With a little help from his audience, a young storyteller gets over a solid case of writer’s block in this engaging debut.

Despite the (sometimes creatively spelled) examples produced by all his classmates and the teacher’s assertion that “Stories are everywhere!” Ralph can’t get past putting his name at the top of his paper. One day, lying under the desk in despair, he remembers finding an inchworm in the park. That’s all he has, though, until his classmates’ questions—“Did it feel squishy?” “Did your mom let you keep it?” “Did you name it?”—open the floodgates for a rousing yarn featuring an interloping toddler, a broad comic turn and a dramatic rescue. Hanlon illustrates the episode with childlike scenes done in transparent colors, featuring friendly-looking children with big smiles and widely spaced button eyes.

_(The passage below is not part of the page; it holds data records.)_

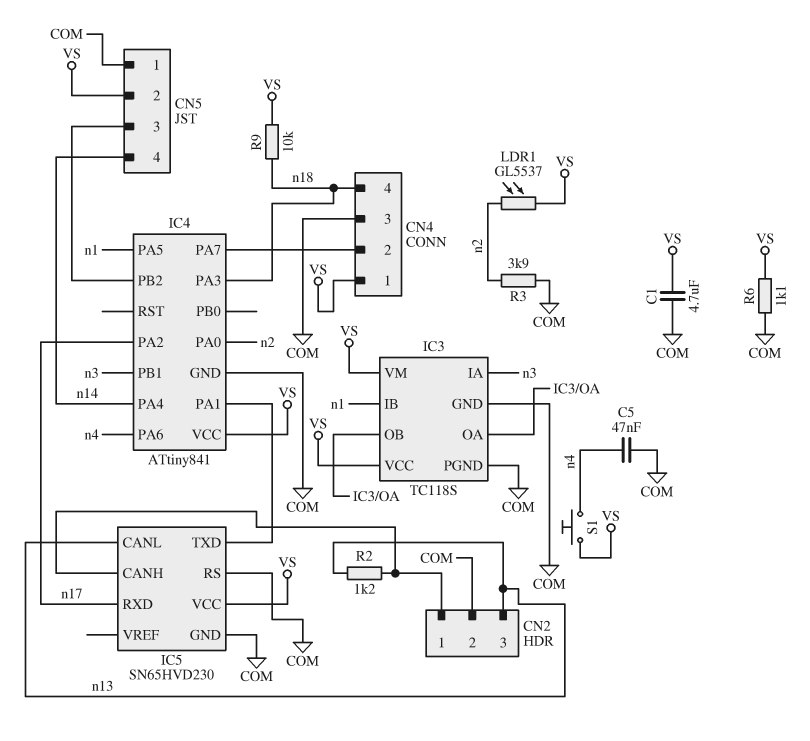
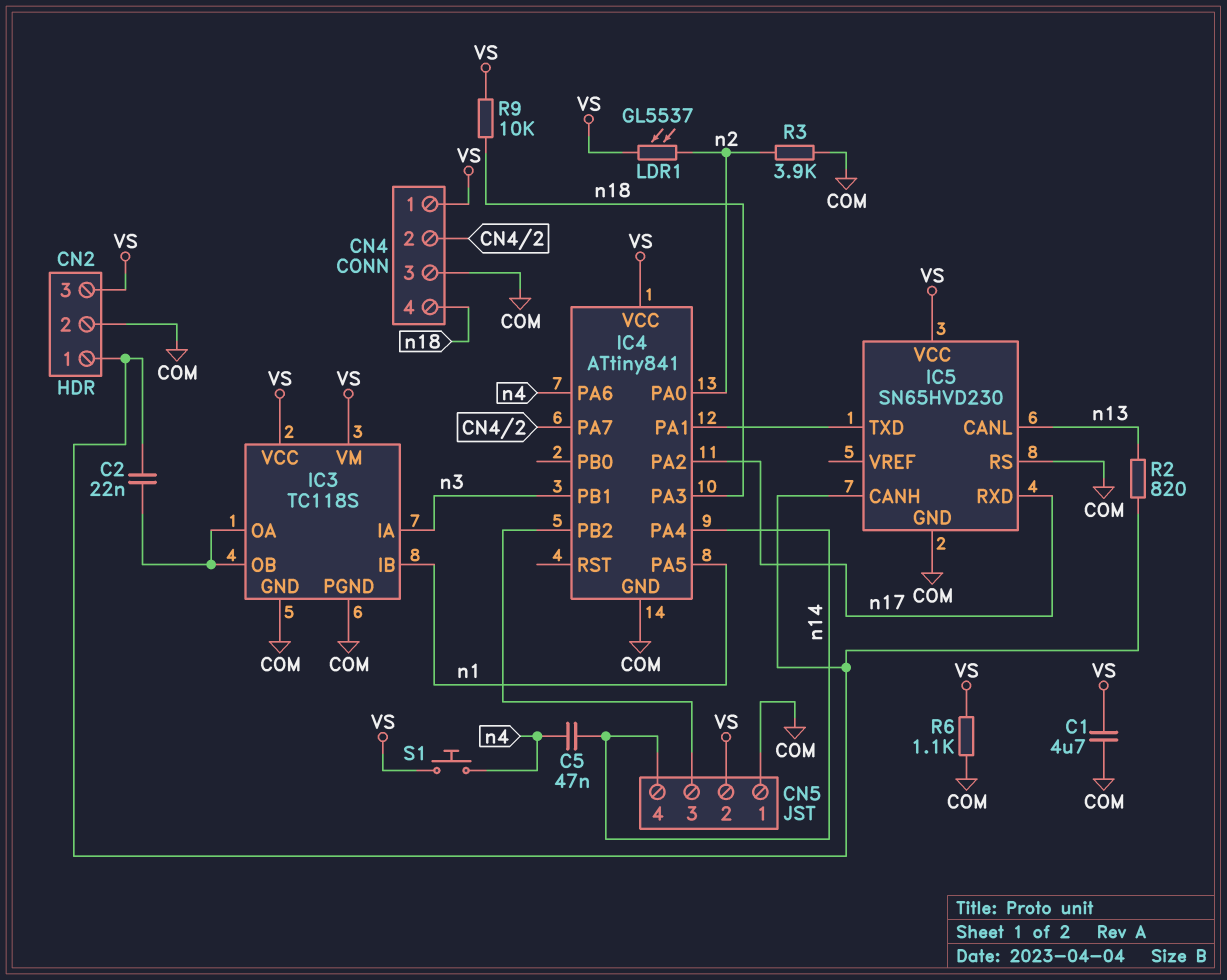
C2: none -> 22nF (CN2/1, IC3/OA)
C5: 47nF (COM, n4) -> 47nF (n4, n14)
CN2 pin 3: n13 -> VS
R2: 1.2k (CN2/1, n13) -> 820 (CN2/1, n13)

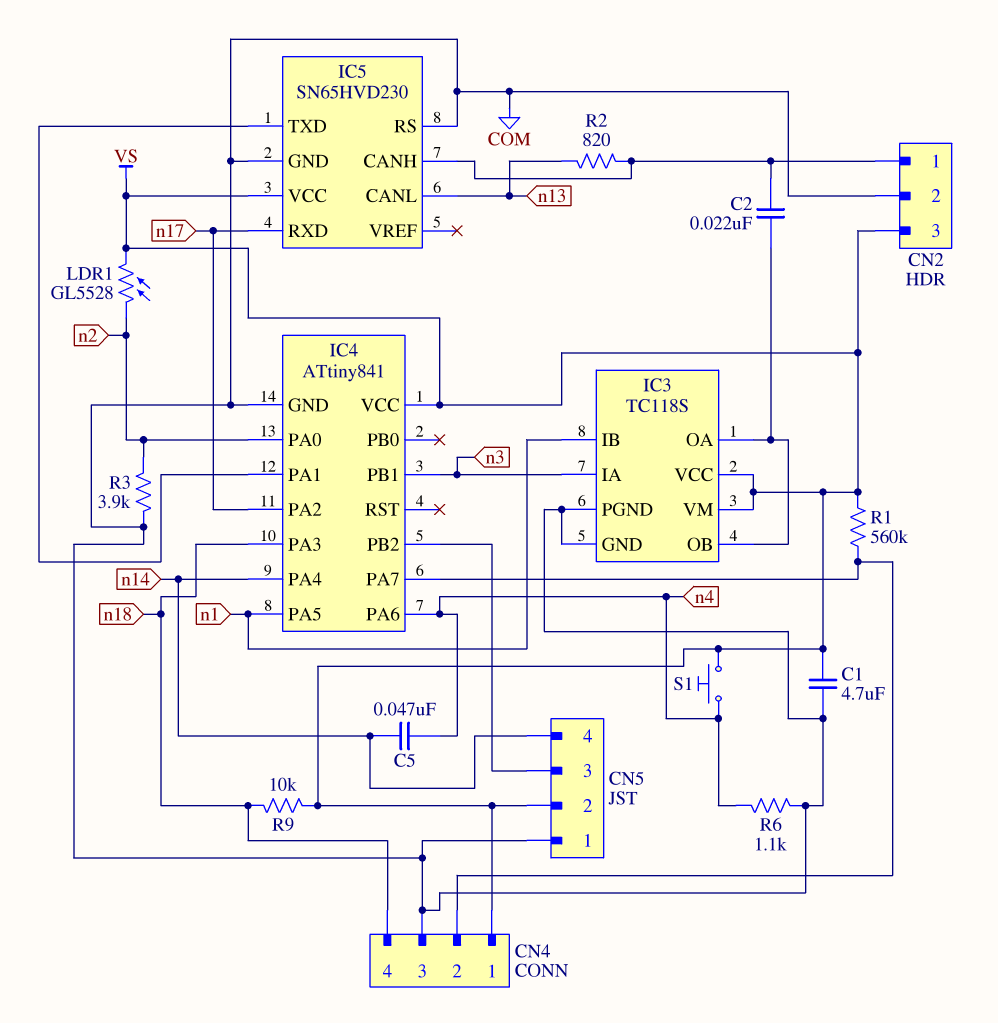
LDR1: GL5537 (VS, n2) -> GL5528 (VS, n2)
R1: none -> 560k (CN4/2, VS)
R6: 1.1k (COM, VS) -> 1.1k (COM, n4)

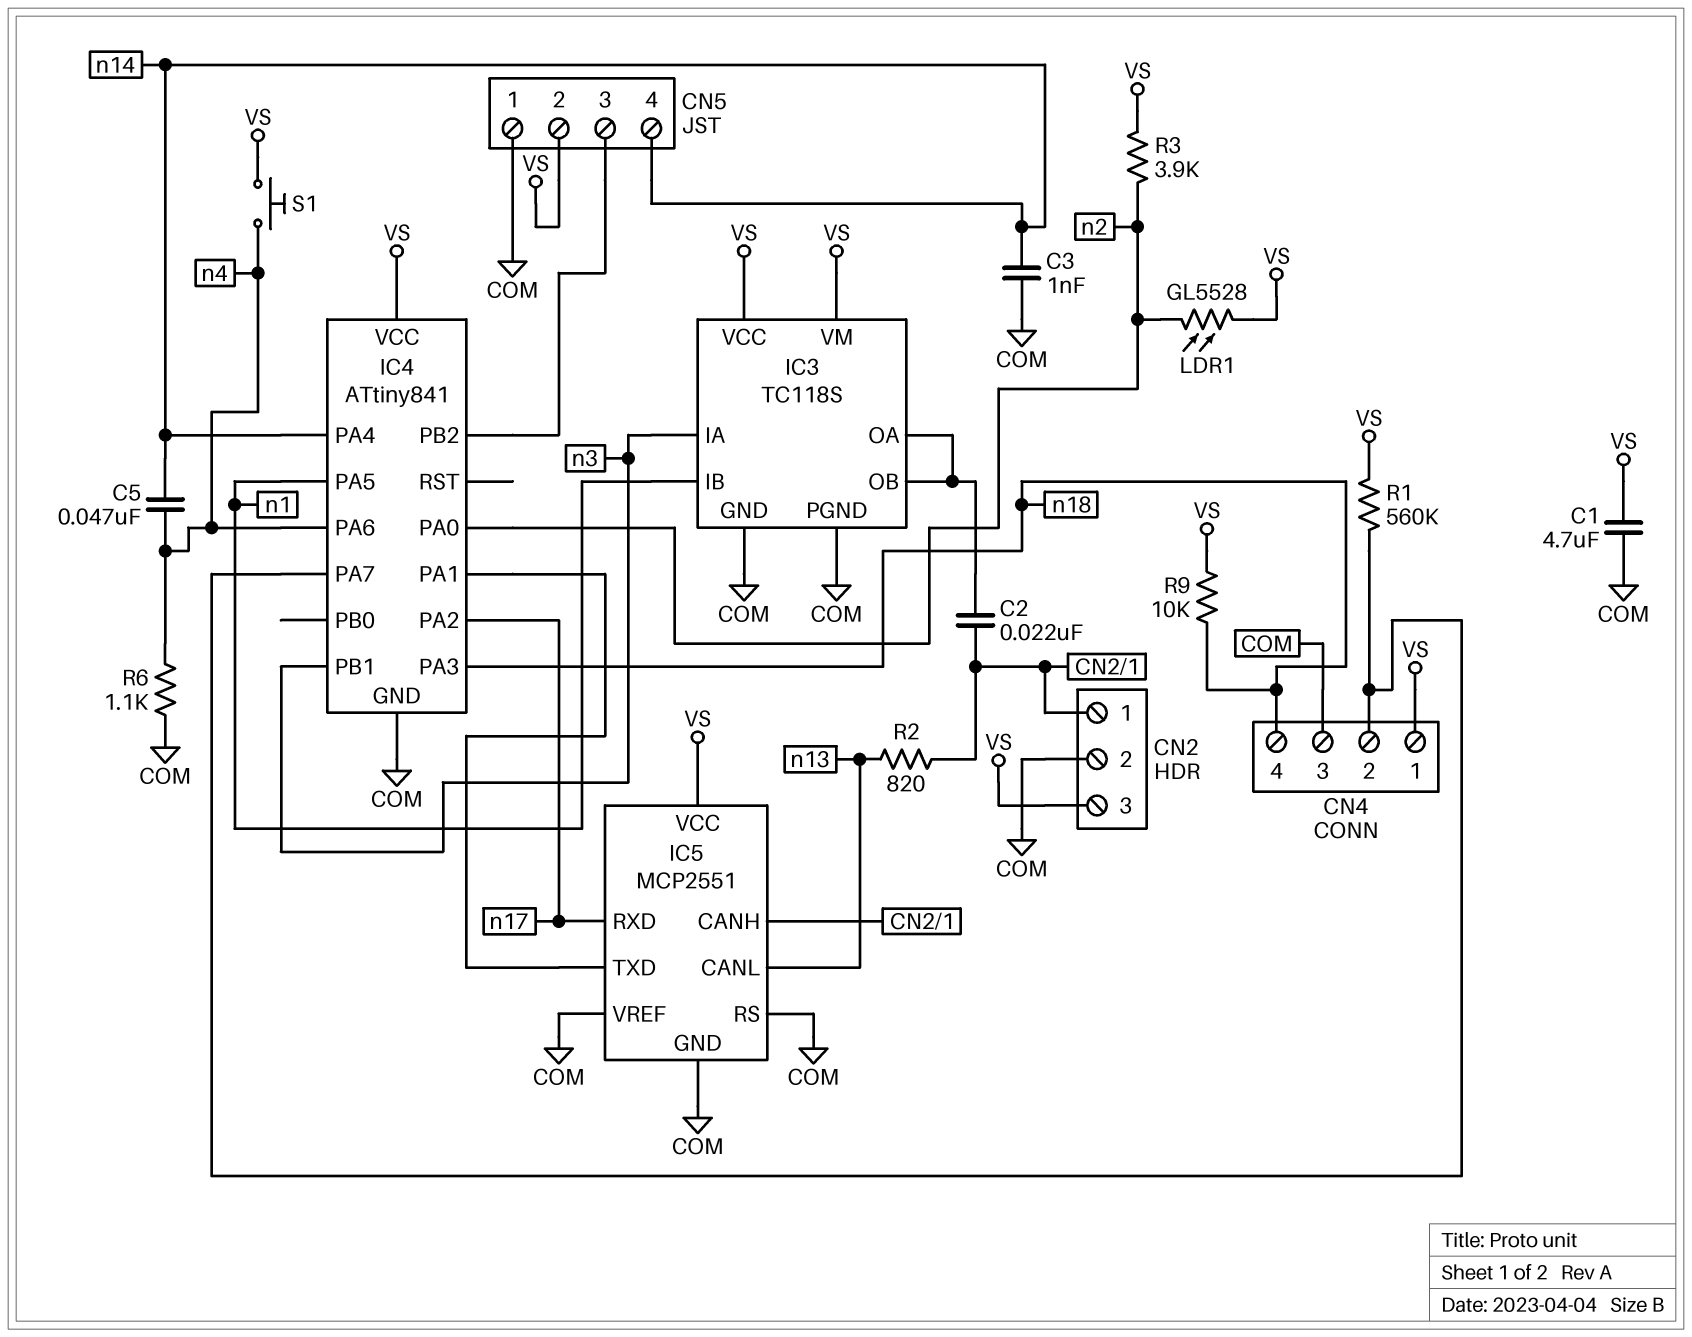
C3: none -> 1nF (COM, n14)
IC5: SN65HVD230 -> MCP2551
IC5 pin VREF: none -> COM
R3: 3.9k (COM, n2) -> 3.9k (VS, n2)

The narrative text is printed in standard type, but the children’s dialogue is rendered in hand-lettered printing within speech balloons. The episode is enhanced with a page of elementary writing tips and the tantalizing titles of his many subsequent stories (“When I Ate Too Much Spaghetti,” “The Scariest Hamster,” “When the Librarian Yelled Really Loud at Me,” etc.) on the back endpapers.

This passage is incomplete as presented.